The Other in Second Temple Judaism
A Conference in Honor of John J. Collins
Friday, April 4 and Saturday, April 5, 2008
The Cole Assembly Room, Converse Hall
Amherst College, Amherst, MA 01002
A native of Ireland, Professor Collins is the Holmes Professor of Old Testament Criticism and Interpretation at Yale Divinity School. He has published widely on the subjects of apocalypticism, wisdom, Hellenistic Judaism, and the Dead Sea Scrolls. His books include The Scepter and the Star: The Messiahs of Apocalypticism in the Dead Sea Scrolls; Jewish Wisdom in the Hellenistic Age; and The Apocalyptic Imagination. He is co-editor of the three-volume Encyclopedia of Apocalypticism and has participated in the editing of the Dead Sea Scrolls. He is editor of a monograph series for the Brill-titled Journal for the Study of Judaism Supplements and of the journal Dead Sea Discoveries, and has served as editor of the Journal of Biblical Literature and as president of both the Catholic Biblical Association and the Society of Biblical Literature.

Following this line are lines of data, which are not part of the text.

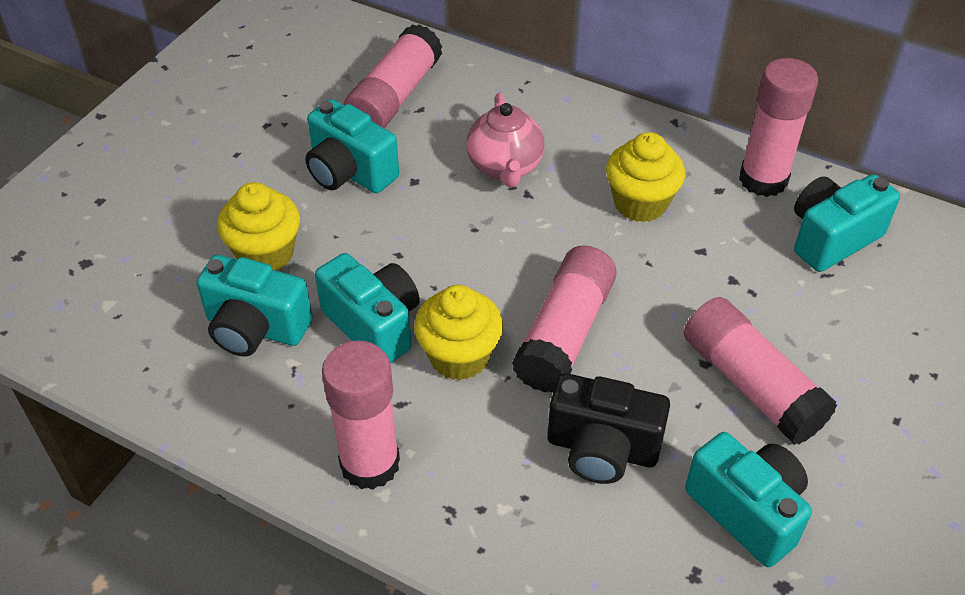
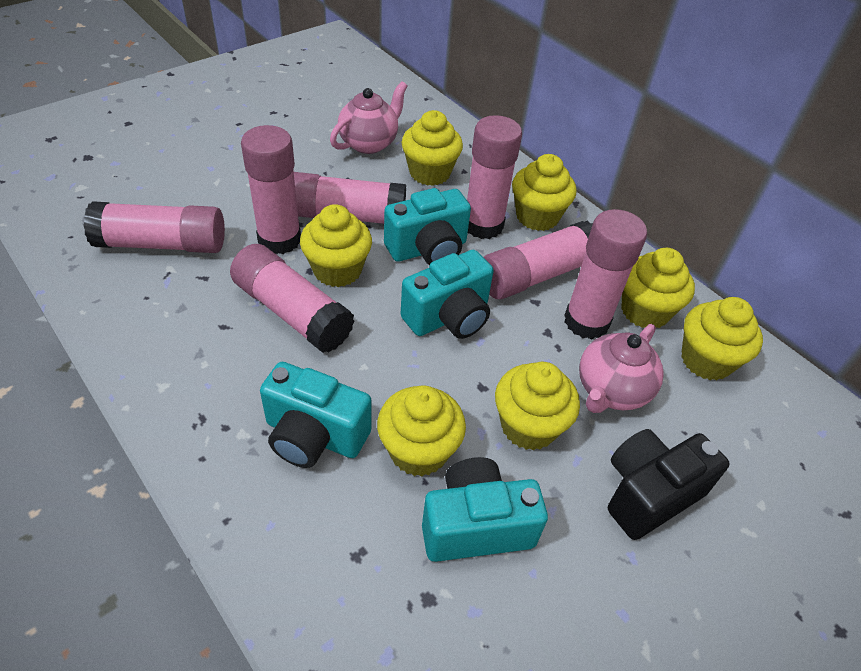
pink glue stick: 5 -> 7
pink teapot: 1 -> 2
turquoise camera: 5 -> 4
yellow cupcake: 3 -> 7

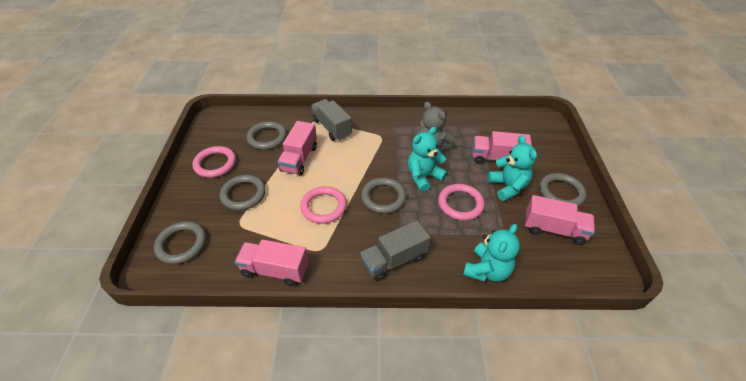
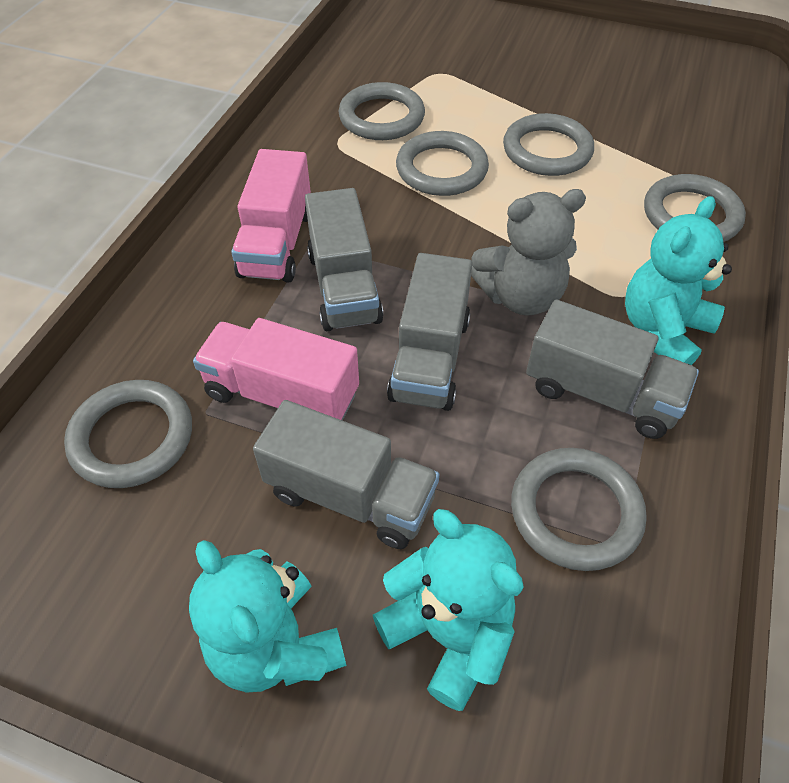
grey ring: 5 -> 6
grey truck: 2 -> 4
pink ring: 3 -> 0
pink truck: 4 -> 2

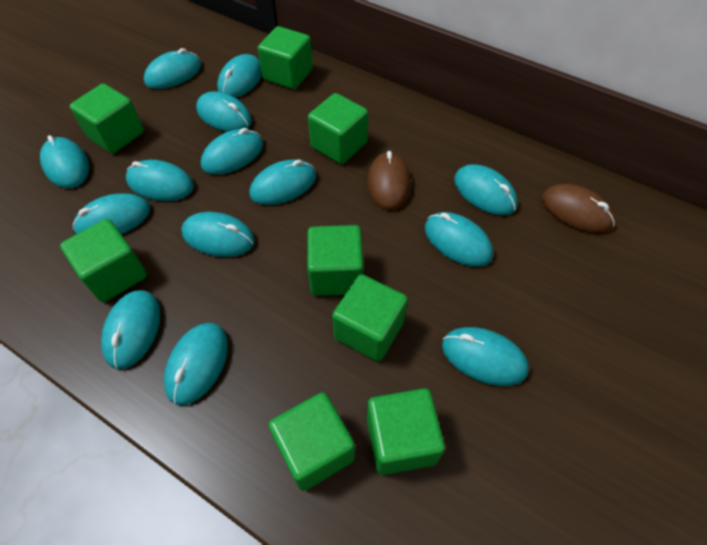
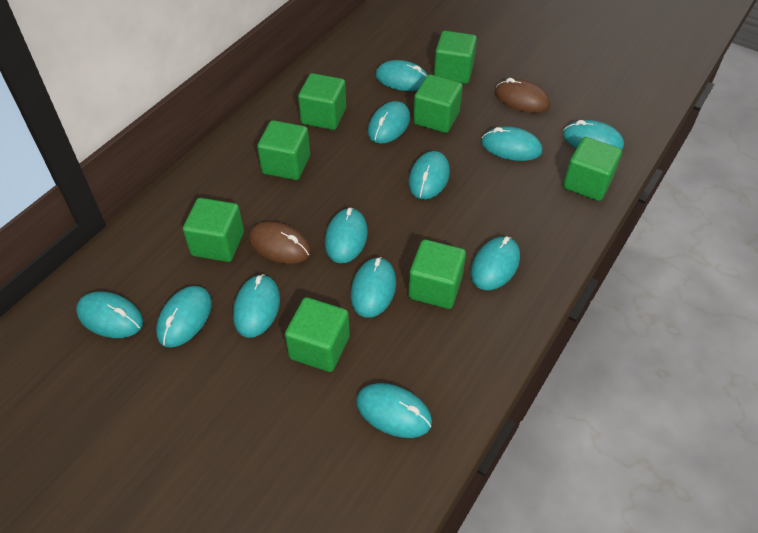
turquoise mouse: 14 -> 12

Sponsored by the Willis D. Wood Fund
Free and Open to the Public
For directions, lodging, and registration for lunch/dinner on April 5th, please see our website at http://www.cswebtech.com/collins/conference.html.
PROGRAM PARTICIPANTS
Carol Newsom, Emory University; "God's Other: The Intractable Problem of the Gentile King in Israelite and Early Jewish Literature"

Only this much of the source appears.